In her order granting jurors permission to speak, O’Connell wrote that the traditional reasons for grand jury secrecy were no longer relevant in this case and that “the ends of justice require disclosure.” The jury’s proceedings are over, Hankison has been indicted and audio of the evidence presented to the jury has been made public, the judge wrote.
O’Connell added that she also needed to consider “the interest of the citizens of the Commonwealth of Kentucky to be assured that its publicly elected officials are being honest in their representations; the interest of grand jurors, whose service is compelled, to be certain their work is not mischaracterized by the very prosecutors on whom they relied to advise them; and, the interest of all citizens to have confidence in the integrity of the justice system.”
Those interests leave “no doubt that justice requires disclosure” in this case, O’Connell wrote.
The judge also denied a motion from Cameron requesting that if she were to give jurors permission to speak, the jurors would be prohibited from doing so until prosecutors were able to appeal the order.
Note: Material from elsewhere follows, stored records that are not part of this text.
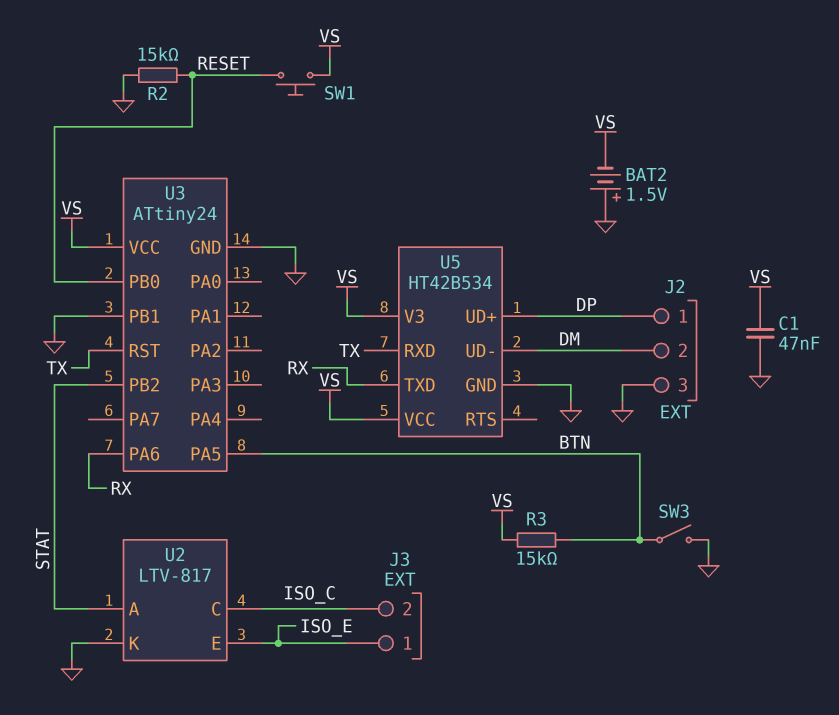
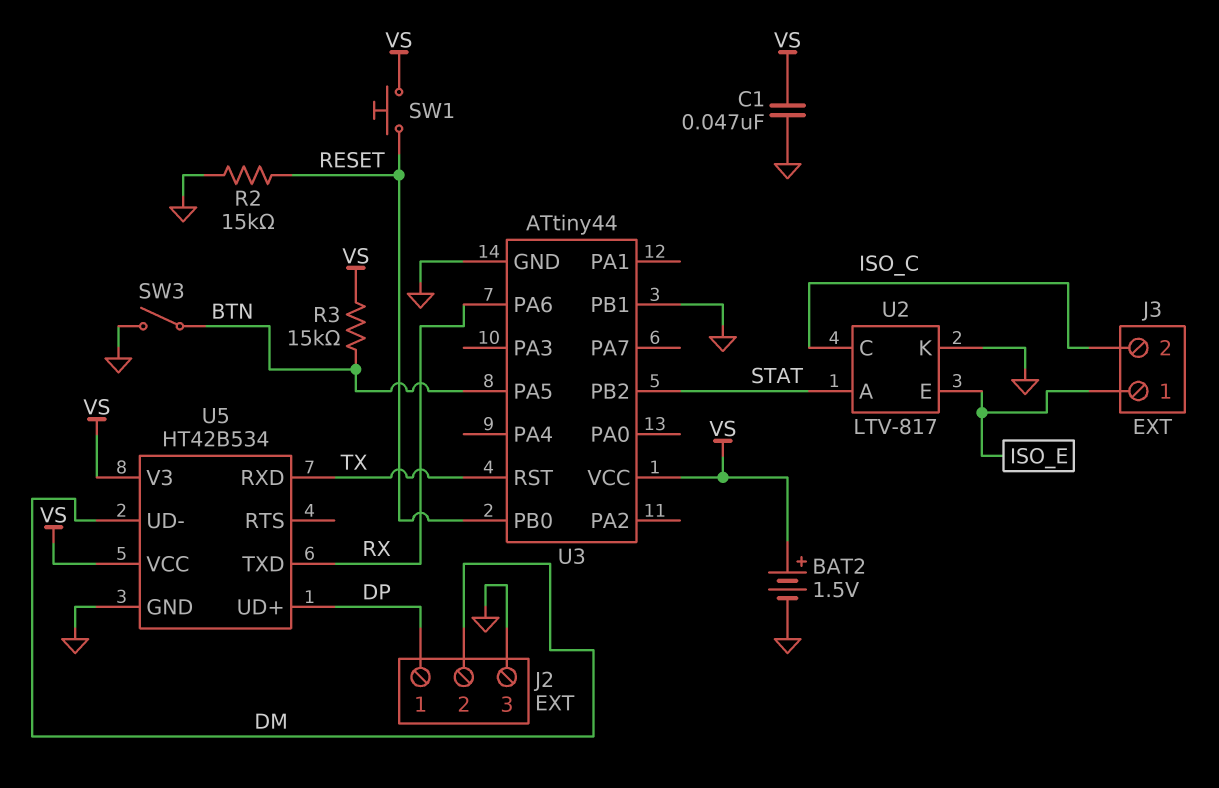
BAT2: 1.5V (plus GND, minus VS) -> 1.5V (plus VS, minus GND)
U3: ATtiny24 -> ATtiny44

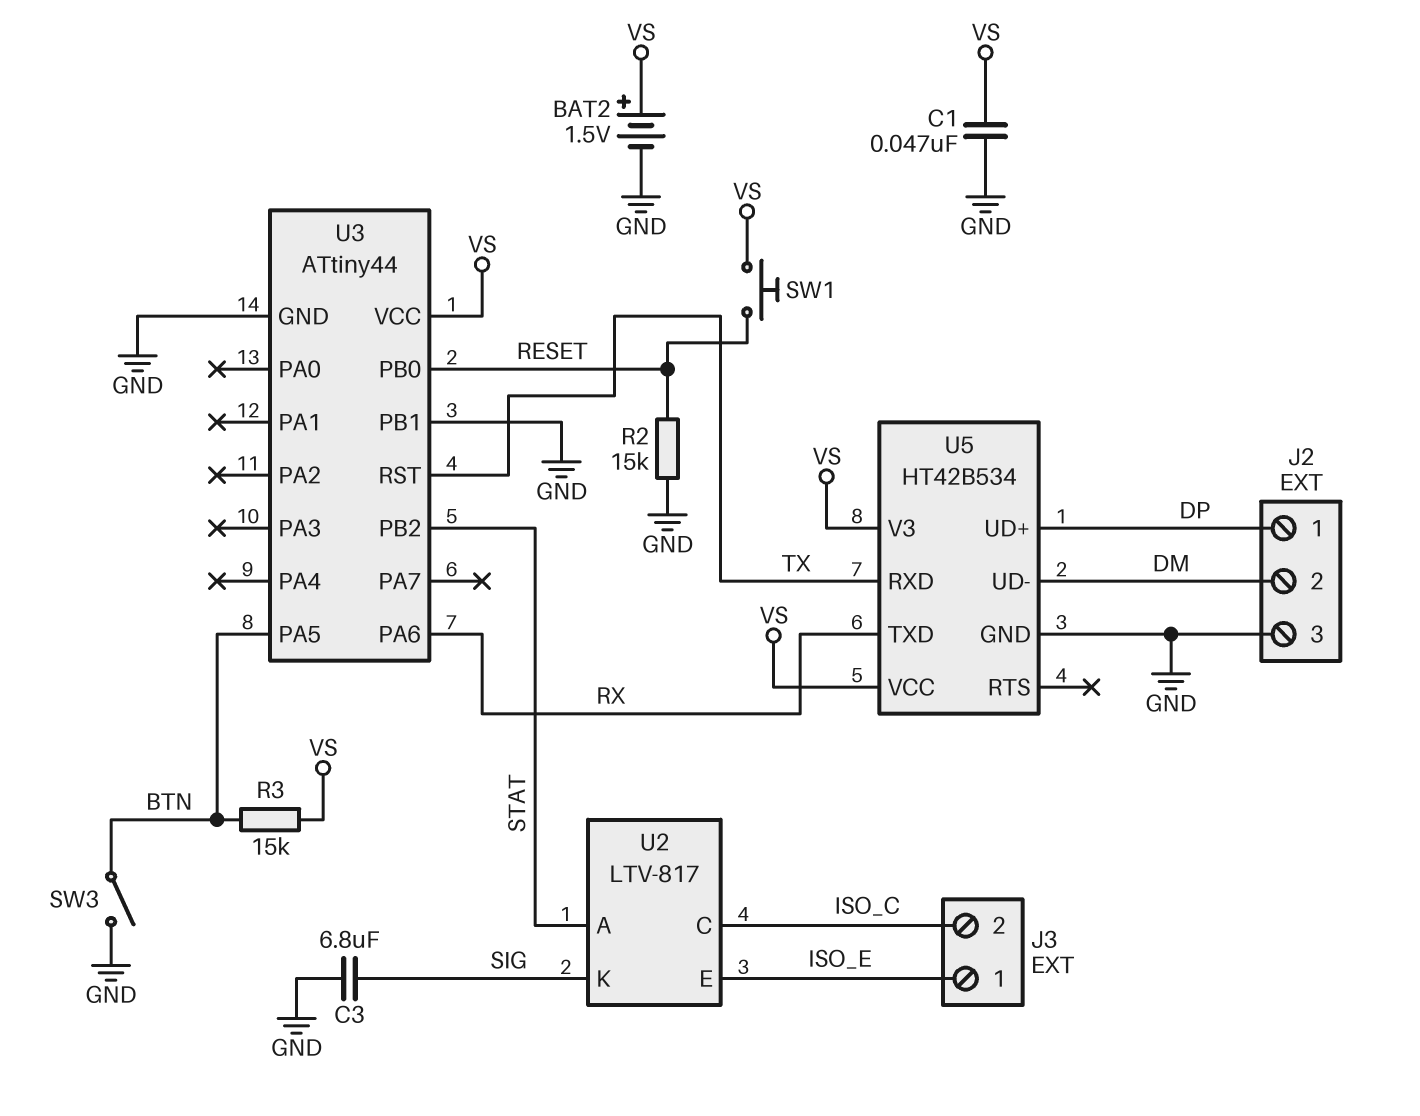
C3: none -> 6.8uF (GND, SIG)
U2 pin K: GND -> SIG

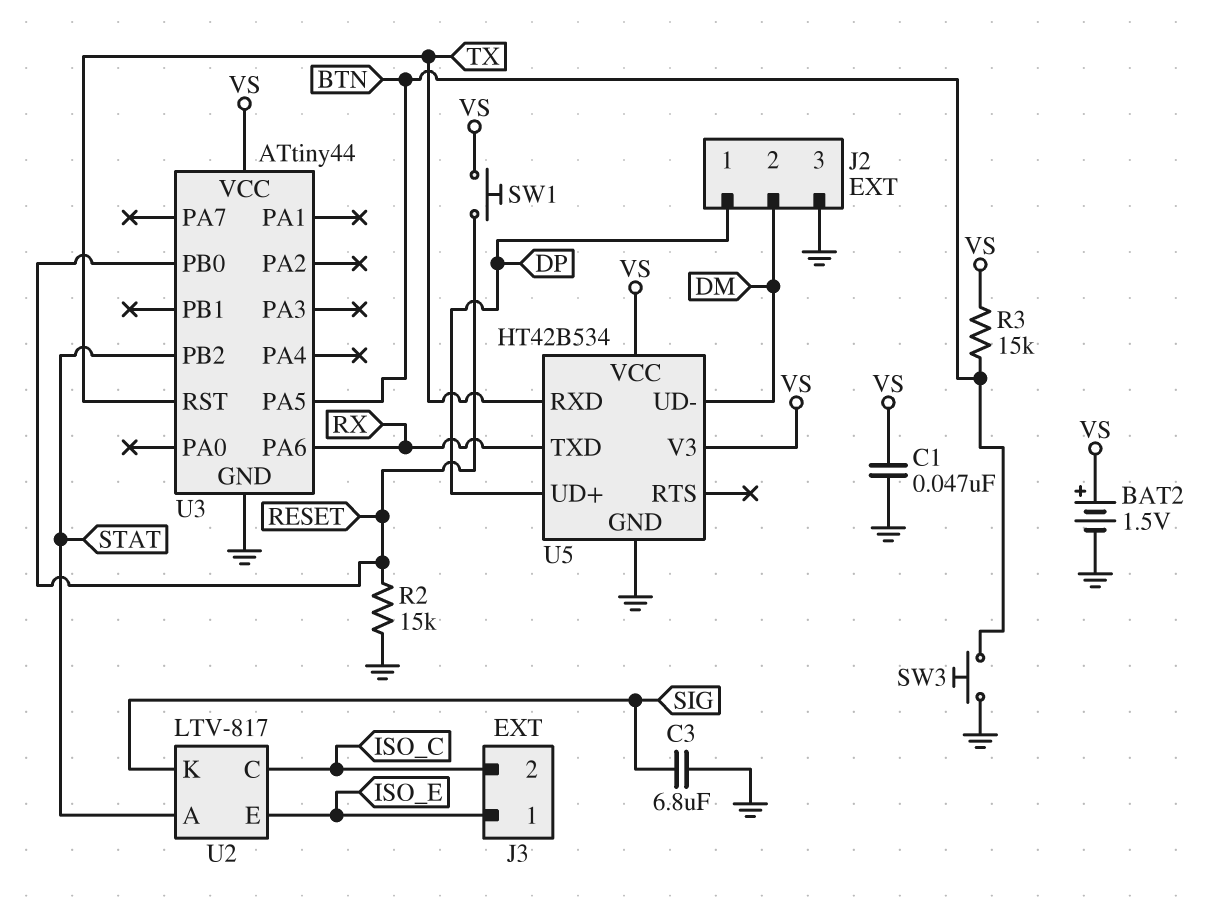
SW3: switch (BTN, GND) -> button (BTN, GND)
U3 pin PB1: GND -> none

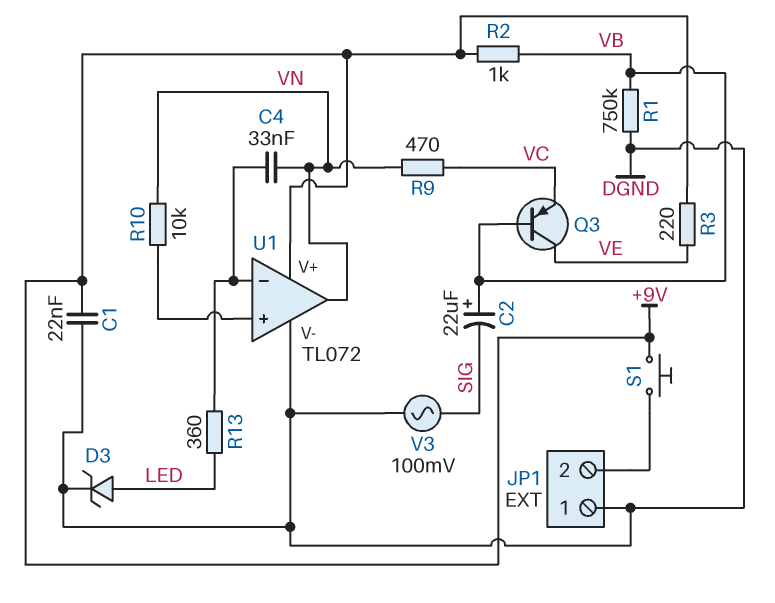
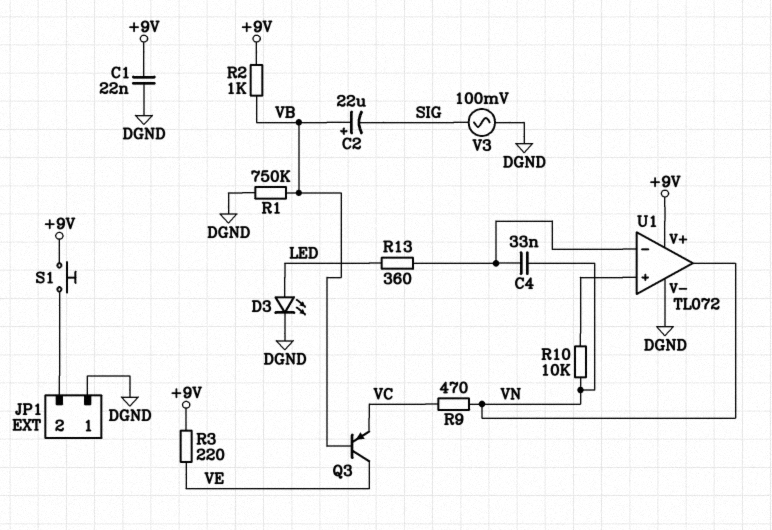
D3: zener (A LED, K DGND) -> LED (A LED, K DGND)

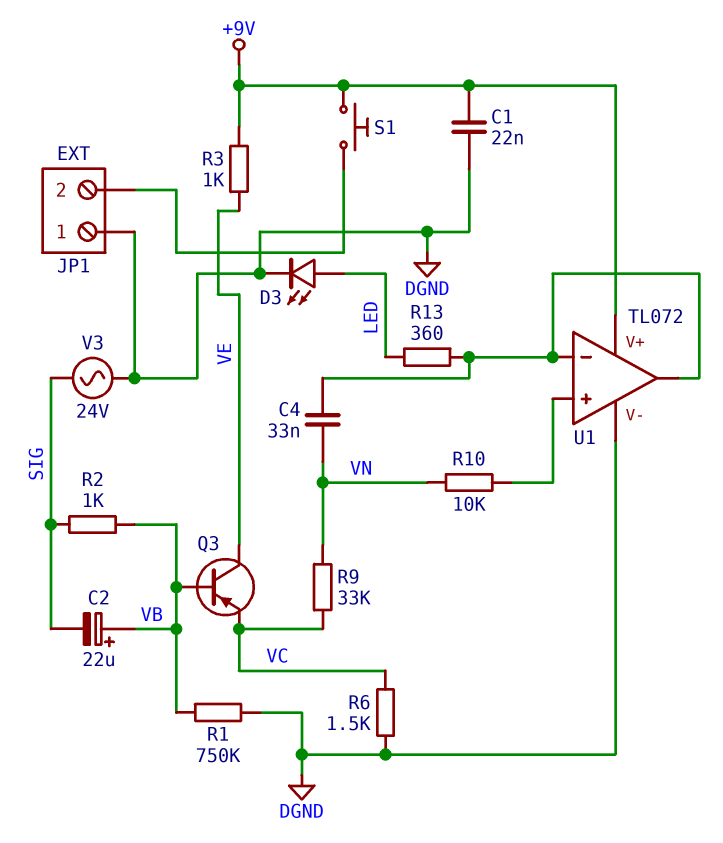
R2: 1k (+9V, VB) -> 1k (SIG, VB)
R3: 220 (+9V, VE) -> 1k (+9V, VE)
R6: none -> 1.5k (DGND, VC)
R9: 470 (VC, VN) -> 33k (VC, VN)
U1 pin out: VN -> U1/in-
V3: AC 100mV (DGND, SIG) -> AC 24V (DGND, SIG)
At a news conference shortly after O’Connell released her decision, Kevin Glogower, an attorney for the anonymous grand jurors, declined to elaborate on the juror’s statement. The juror wanted to take issue with “the way that it was portrayed to the public as to who made what decisions and who agreed with what decisions,” Glogower said.
The second unidentified juror released their own statement on Thursday agreeing with the first juror’s depiction of how prosecutors handled the case.
“The Grand Jury was only allowed to consider the three Wanton Endangerment charges against Detective Hankison,” the second juror said. “No opportunity to consider anything else was permitted.”
Louisville anti-violence activist Christopher 2X said in an interview that he and Glogower would talk with both jurors about potential opportunities to speak further.
Roger A. Fairfax Jr., a law professor at George Washington University, said it was extraordinarily rare for the public to hear directly from a grand juror about a case. Although a grand juror sought to speak publicly after Michael Brown, a Black 18-year-old, was fatally shot by a White police officer in Ferguson, Mo., in 2014, a judge denied the request.
Fairfax said it was striking that the juror in the Taylor case alleged that prosecutors had brushed off questions about bringing additional charges. Prosecutors are supposed to be responsive to jurors’ questions and concerns, he said.
The possibility that Cameron mischaracterized the grand jury proceedings, as the juror claims, raises the question of whether prosecutors made an honest effort to seek justice in this case, Fairfax said.
“If not, I think that there may be grounds for considering a new grand jury investigation with a different set of prosecutors,” he said. “It may reach the same outcome, but there might be greater public confidence in those proceedings at the end of the day.”